In baseball, coaches often remind young hitters to forget their last strikeout when they step back up to the plate.
Michael Eshragh, an assistant baseball coach at the College of Southern Nevada, applied the same mindset as an entrepreneur.
In June, Eshragh, 39, and a business partner launched Move It, an Uber-like delivery and moving service that serves the Las Vegas Valley.
It operates as an on-demand moving and handyman service.

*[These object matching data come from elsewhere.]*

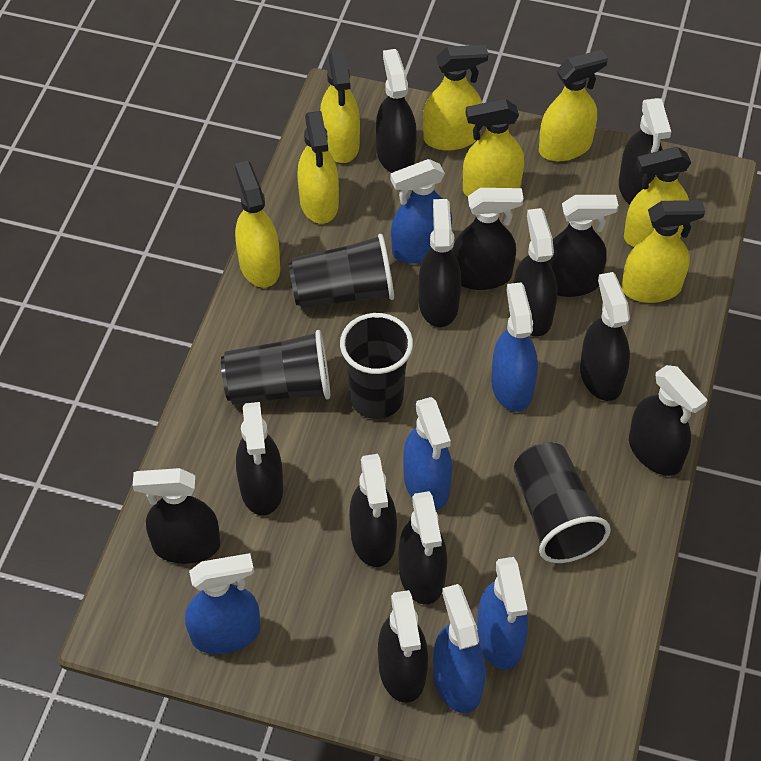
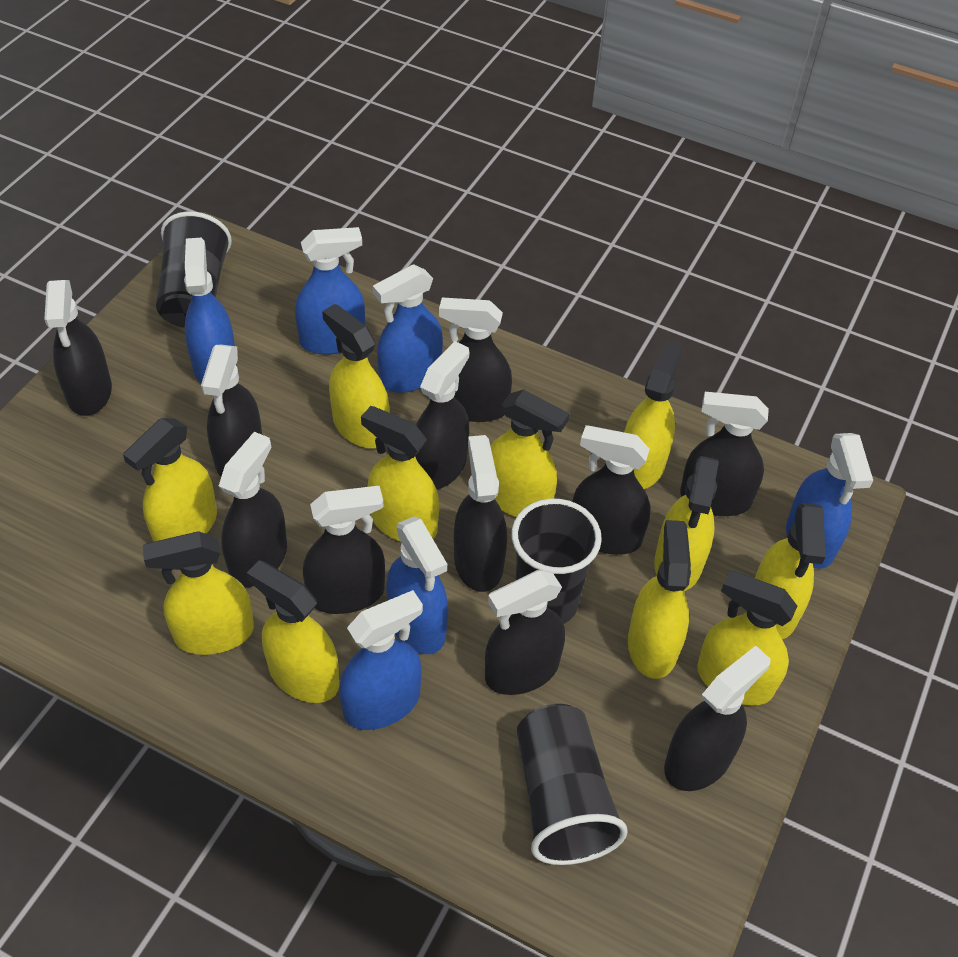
black cup: 4 -> 3
black spray bottle: 13 -> 11
yellow spray bottle: 8 -> 11

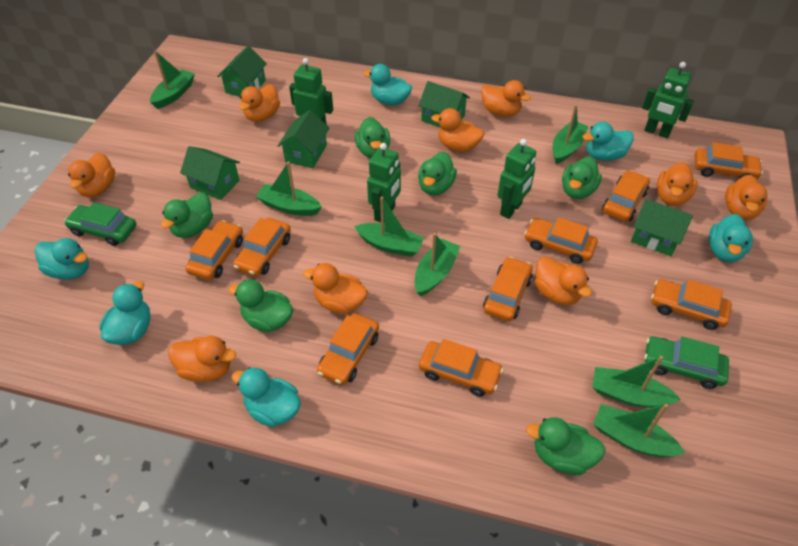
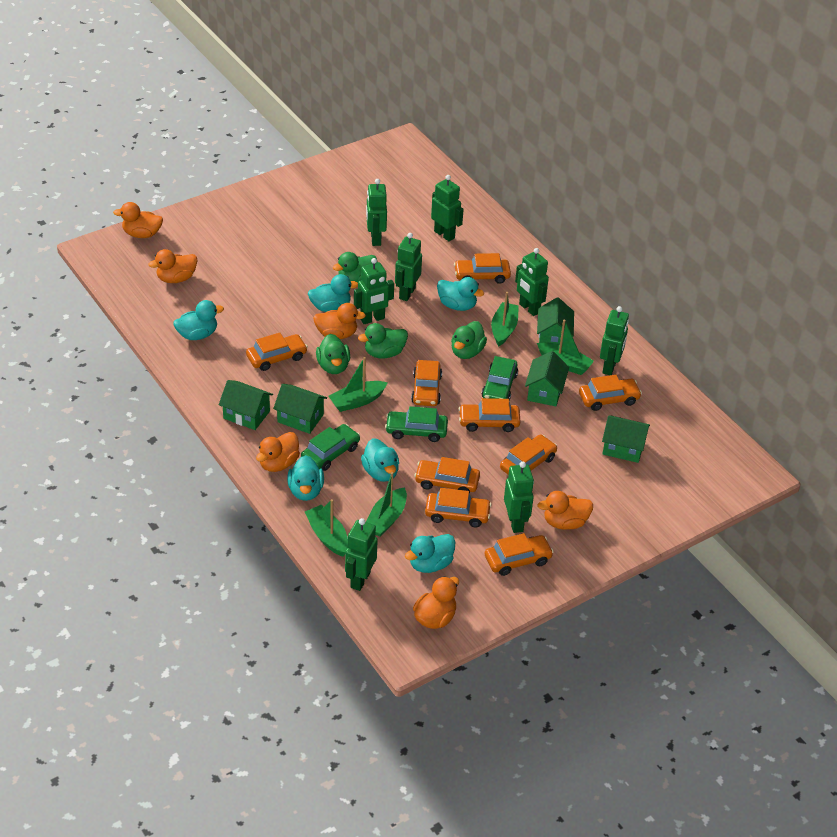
green boat: 7 -> 5
green car: 2 -> 3
green duck: 6 -> 4
green robot: 4 -> 8
orange duck: 9 -> 6

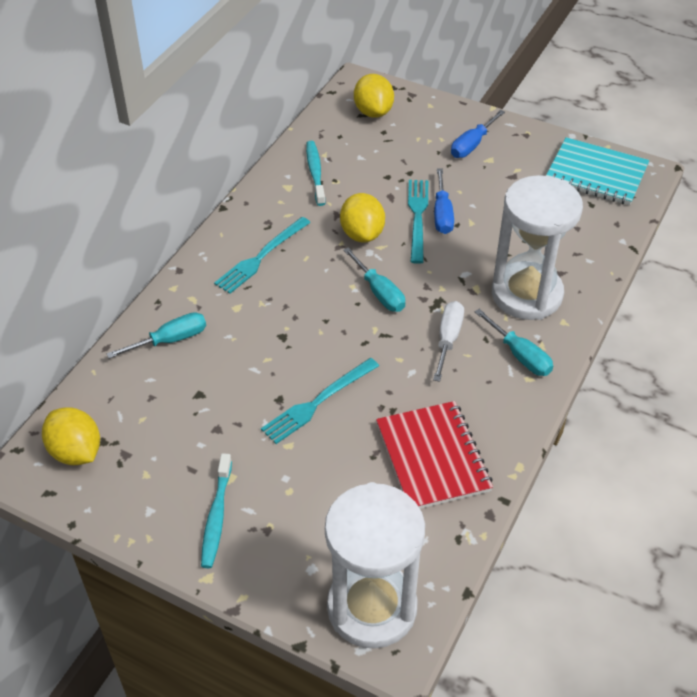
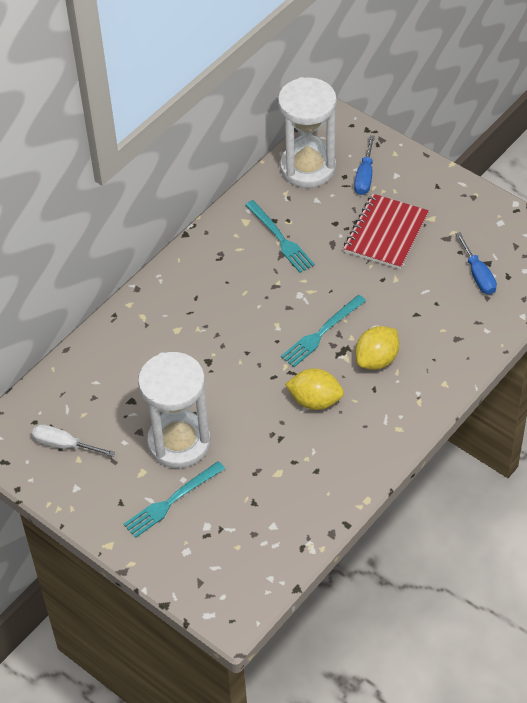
turquoise notebook: 1 -> 0
turquoise screwdriver: 3 -> 0
turquoise toothbrush: 2 -> 0
yellow lemon: 3 -> 2

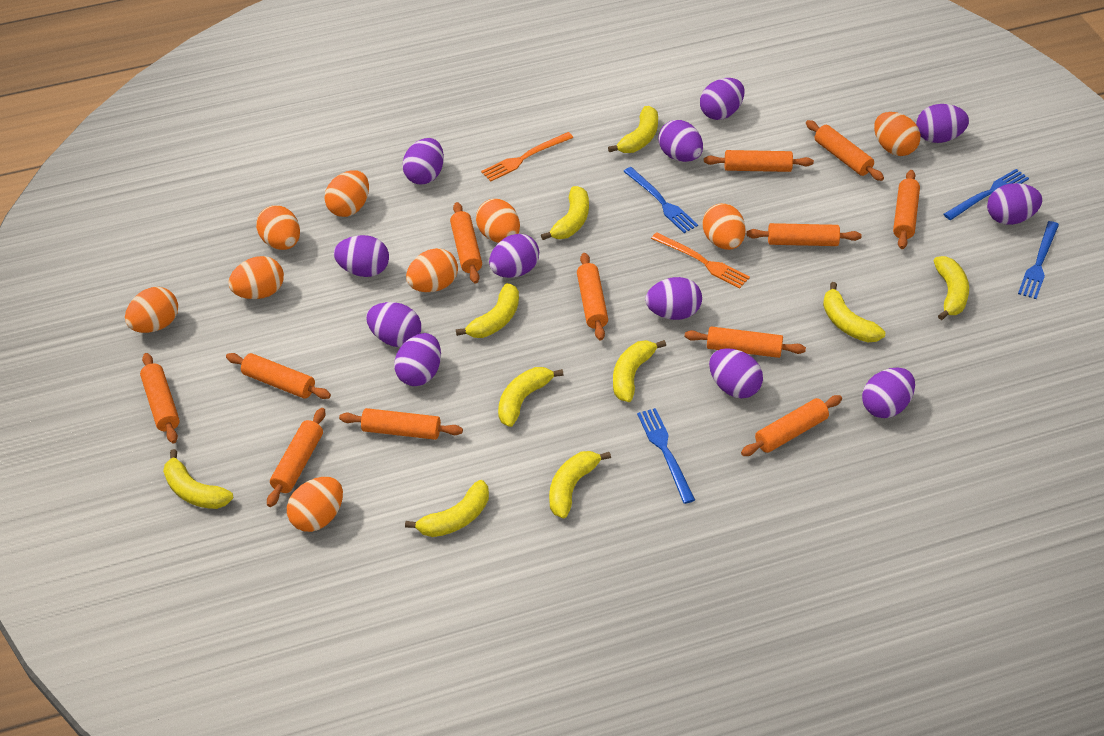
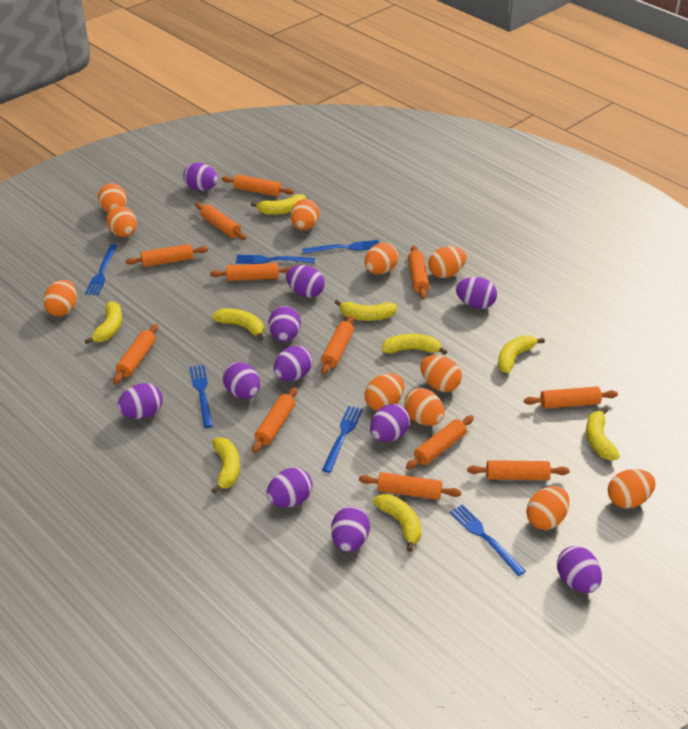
blue fork: 4 -> 6
orange egg: 9 -> 11
orange fork: 2 -> 0
purple egg: 12 -> 11
yellow banana: 10 -> 9

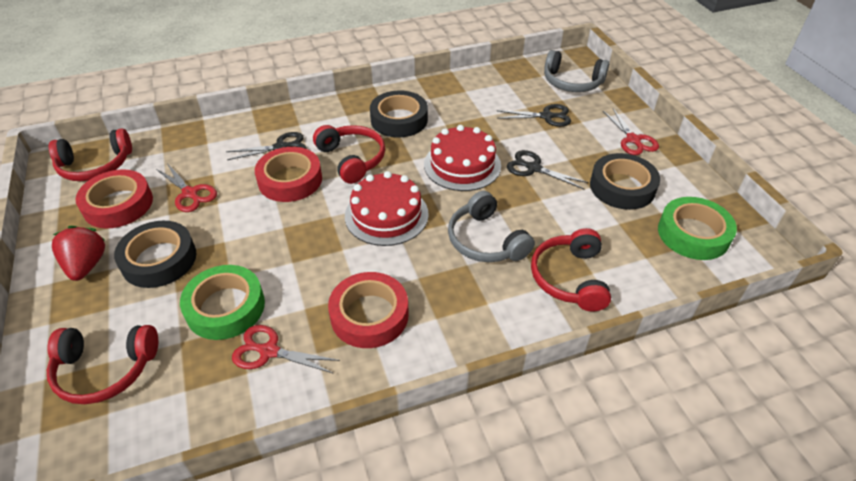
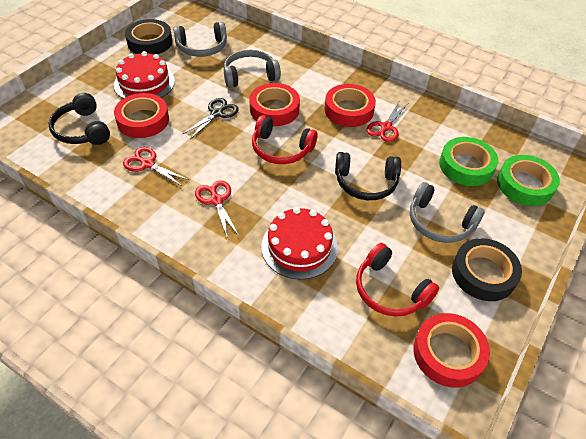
black headphones: 0 -> 2
black scissors: 3 -> 1
black tape: 3 -> 2
grey headphones: 2 -> 3
red headphones: 4 -> 2
red strawberry: 1 -> 0
red tape: 3 -> 4

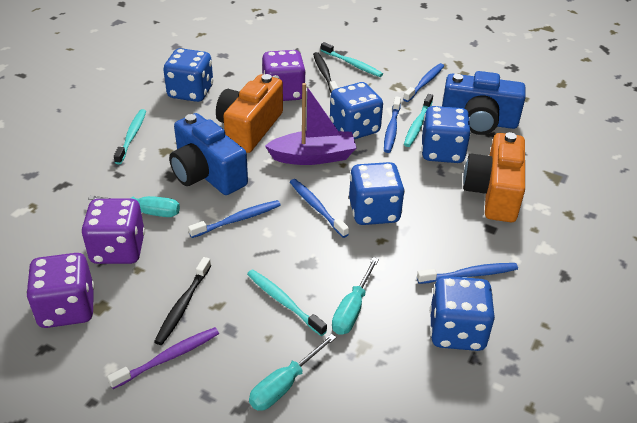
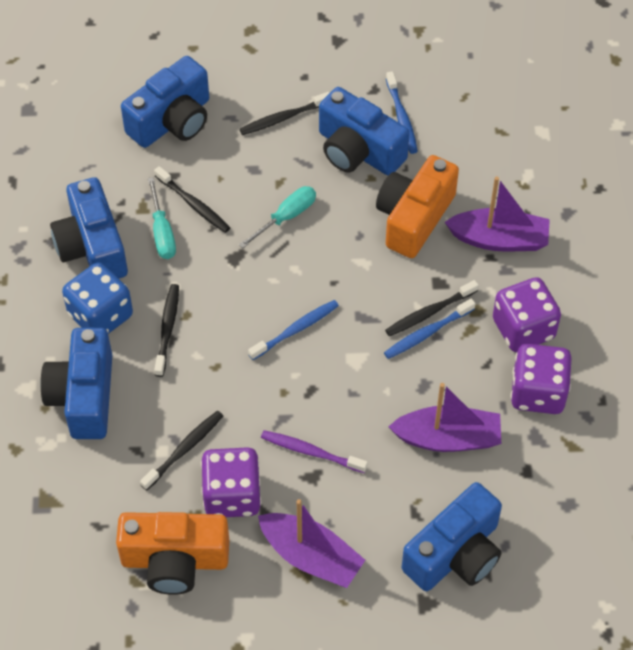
black toothbrush: 2 -> 5
blue camera: 2 -> 5
blue dice: 5 -> 1
blue toothbrush: 5 -> 3
purple boat: 1 -> 3
turquoise screwdriver: 3 -> 2
turquoise toothbrush: 4 -> 0

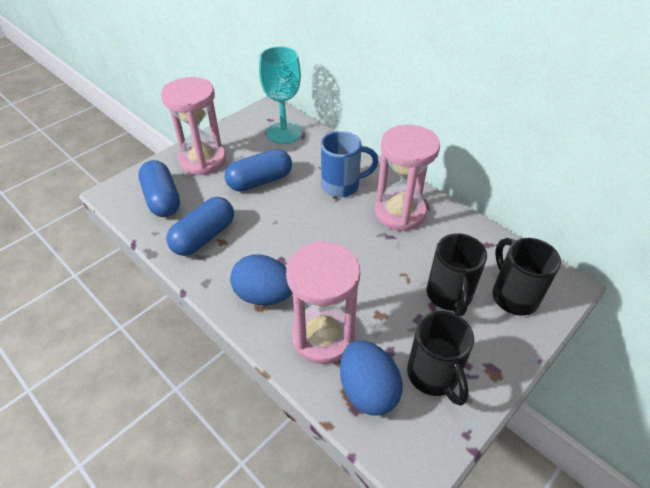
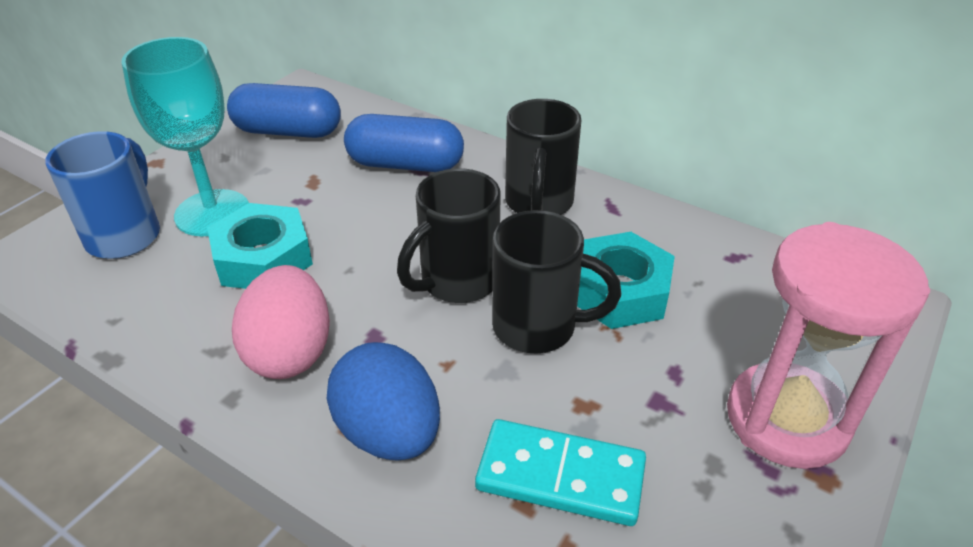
blue capsule: 3 -> 2
blue egg: 2 -> 1
pink egg: 0 -> 1
pink hourglass: 3 -> 1
turquoise domino: 0 -> 1
turquoise nut: 0 -> 2

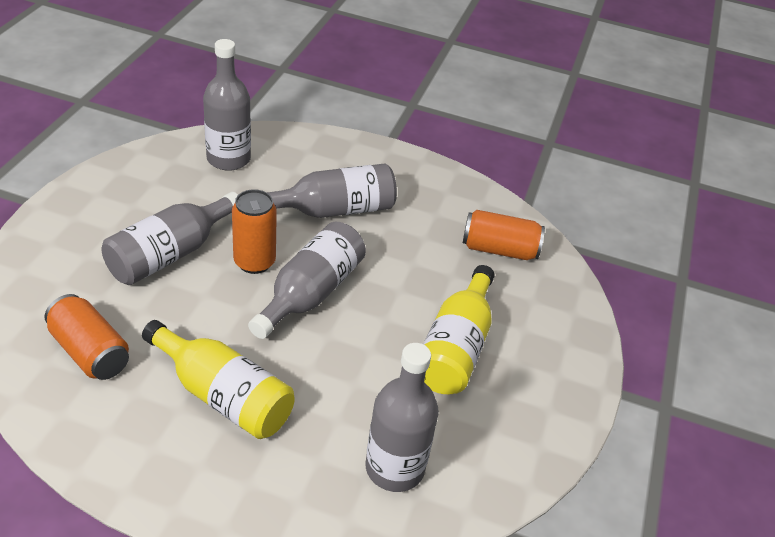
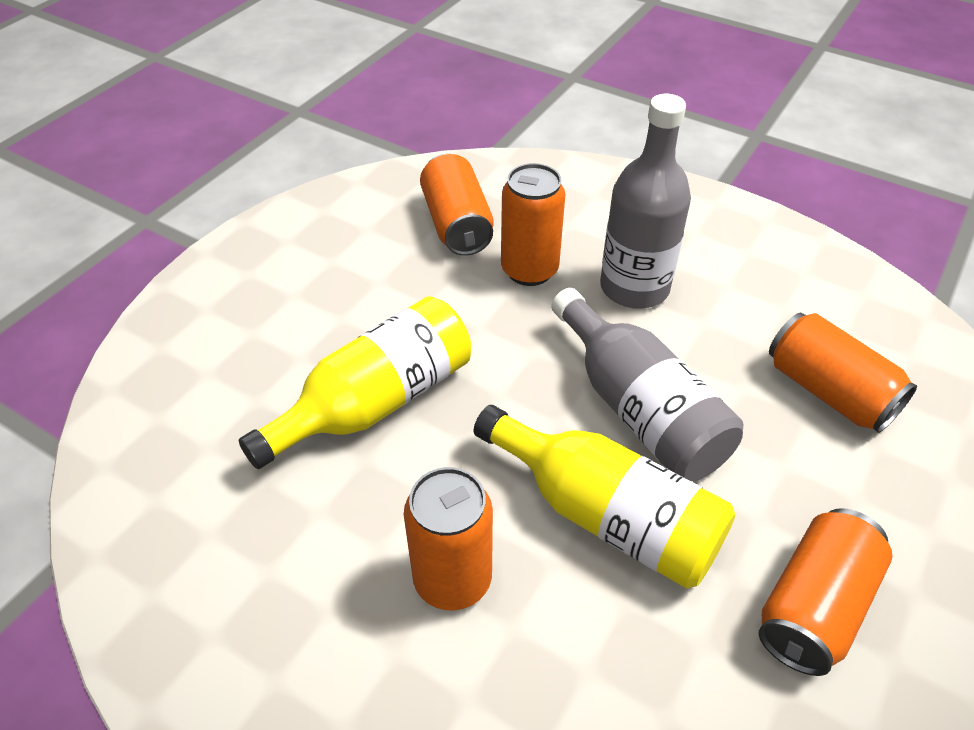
grey bottle: 5 -> 2
orange can: 3 -> 5

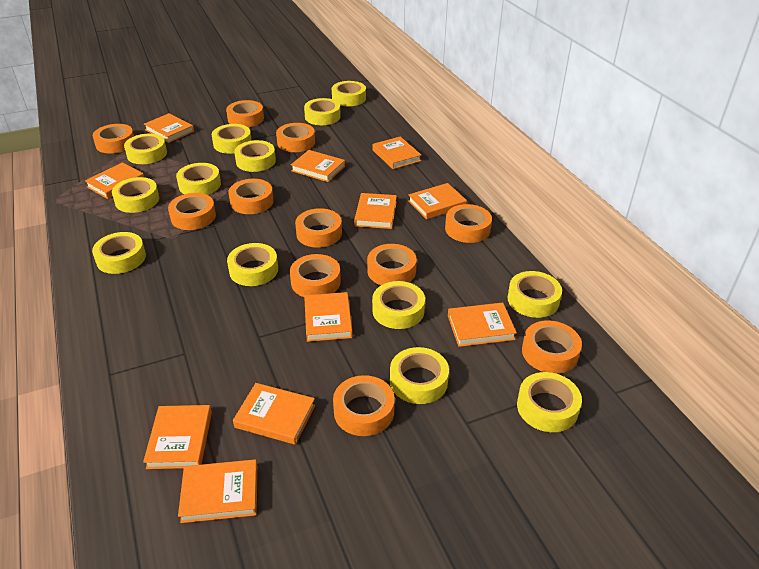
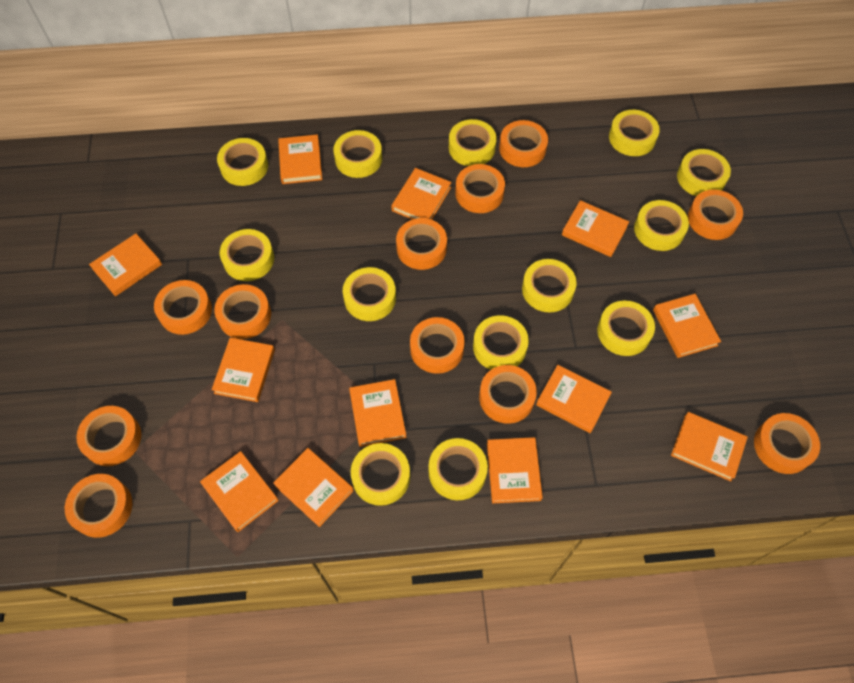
orange book: 11 -> 12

Move It workers, who are independent contractors, might do anything from picking up and delivering a couch or television to changing a lightbulb or rearrange living room furniture.
Despite starting the business during the pandemic, it’s been an early success, Eshragh said.
It’s an idea that Eshragh, a Las Vegas native who works in advertising when he’s not on the baseball diamond, came up with several years ago.
It came to him after an earlier enterprise — a fantasy sports outlet where players competed for money — failed to get off the ground a little over a decade ago.
“I started a company called Fantasy Lineup,” Eshragh said. “That was in 2006, about five years before FanDuel and DraftKings.”
Instead of a dream startup, though, the experience was more of a nightmare, Eshragh said.
After working with an application developer, Eshragh wasn’t satisfied with the product. And after several years of legal battles with the developer, he had nothing to show for his efforts, while DraftKings was on its way to becoming a multibillion-dollar company, Eshragh said.
It was like striking out in his final at-bat of a marathon extra-inning game with the game on the line. But the failure only strengthened his entrepreneurial spirit, Eshragh said.
He got the idea for Move It a few years ago but was too busy to give it the time it required.
Eshragh had noticed similar concepts in other cities and was aware of the inroads in the sharing economy with companies like Uber, Lyft and Airbnb.
“Las Vegas didn’t have anything like it,” Eshragh said. “We’re trying to make a big footprint in this industry. We want this to be a Fortune 500 company someday.”
Nick Rupp, 22, a former Spring Valley High School and CSN pitcher, is a Move It contractor.
Rupp, who plans to play baseball for UNLV next spring, said he can make as much as $85 an hour, including tips.
Move It has about 140 contractors, with about 20 who work consistently for the service, Eshragh said.
“Almost everyone who I’ve helped since starting about three months ago says this is the smartest thing in the world,” Rupp said. “It’s a really convenient service. You wouldn’t think about it until you see how it works and see how Move It can help.”
Eshragh said a key to Move It’s success has been a tedious process of adjusting and tweaking its smartphone app.
One example is a requirement that customers upload photos ofitems they need moved so the contractors can better prepare for the job.
Most of the time, a Move It contractor can be at a location in 45 minutes or less, Eshragh said. An average move costs $50 to $70, he said.
“I always knew this was a big, big idea,” Eshragh said. “There’s an opportunity, I think, for Move It to be a household name like Uber. We’re hoping that’s what will happen one day.”